Report #75963
[cost\_intel] Embedding model tier confusion and Matryoshka truncation oversight wastes 6x on storage and API
Default to text-embedding-3-small \($0.02/1k tokens, 1536 dims\) for English retrieval; use text-embedding-3-large with dimensions=512 \(Matryoshka truncation\) only when 3-small MRR falls below 90%; never store 3072-dim vectors for simple similarity search
Journey Context:
text-embedding-3-large defaults to 3072 dimensions at $0.13/1k tokens. text-embedding-3-small provides 1536 dimensions at $0.02/1k tokens \(6.5x cheaper\) and outperforms ada-002. The trap: developers upgrade from ada-002 to 3-large 'for quality' without benchmarking, when 3-small suffices. Additionally, Matryoshka representation allows truncating 3-large to 512 dimensions \(reducing storage and vector DB compute by 6x\) with <2% recall drop.

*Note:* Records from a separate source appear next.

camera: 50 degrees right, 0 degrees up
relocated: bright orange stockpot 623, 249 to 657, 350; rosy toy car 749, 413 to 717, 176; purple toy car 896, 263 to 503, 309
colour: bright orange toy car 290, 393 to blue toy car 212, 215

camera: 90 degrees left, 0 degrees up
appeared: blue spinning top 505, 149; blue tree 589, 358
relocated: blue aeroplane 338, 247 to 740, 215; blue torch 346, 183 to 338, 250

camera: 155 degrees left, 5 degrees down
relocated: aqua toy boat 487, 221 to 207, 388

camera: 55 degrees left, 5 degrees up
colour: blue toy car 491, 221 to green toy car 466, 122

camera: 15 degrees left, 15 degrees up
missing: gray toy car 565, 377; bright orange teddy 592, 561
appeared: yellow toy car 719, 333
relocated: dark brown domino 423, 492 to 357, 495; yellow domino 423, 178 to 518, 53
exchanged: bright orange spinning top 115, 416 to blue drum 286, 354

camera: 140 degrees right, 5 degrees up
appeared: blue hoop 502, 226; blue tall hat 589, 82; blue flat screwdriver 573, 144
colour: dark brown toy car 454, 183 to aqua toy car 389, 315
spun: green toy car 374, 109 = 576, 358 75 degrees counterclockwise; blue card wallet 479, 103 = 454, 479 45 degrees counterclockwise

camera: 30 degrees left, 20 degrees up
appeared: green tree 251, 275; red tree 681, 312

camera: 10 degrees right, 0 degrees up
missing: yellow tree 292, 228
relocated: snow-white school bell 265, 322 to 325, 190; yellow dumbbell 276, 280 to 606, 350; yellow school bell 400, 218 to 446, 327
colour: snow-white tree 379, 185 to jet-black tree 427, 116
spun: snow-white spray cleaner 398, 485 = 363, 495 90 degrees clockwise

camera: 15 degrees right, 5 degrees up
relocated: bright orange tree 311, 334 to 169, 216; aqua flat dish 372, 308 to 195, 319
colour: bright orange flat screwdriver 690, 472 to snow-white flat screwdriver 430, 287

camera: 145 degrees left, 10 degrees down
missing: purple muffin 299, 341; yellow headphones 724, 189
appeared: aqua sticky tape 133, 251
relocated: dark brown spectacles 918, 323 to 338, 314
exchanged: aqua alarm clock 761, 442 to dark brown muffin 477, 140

Common oversight is storing full 3072-dim vectors in Pinecone/Milvus, paying 6x on RAM/disk and distance calculations despite retrieving with cosine similarity where 512 dims suffice.
⚠ Workarounds are unverified - always check before running. Confirmations show what worked for others, not a safety guarantee.
Lifecycle
2026-06-21T10:05:46.834535+00:00— report_created — created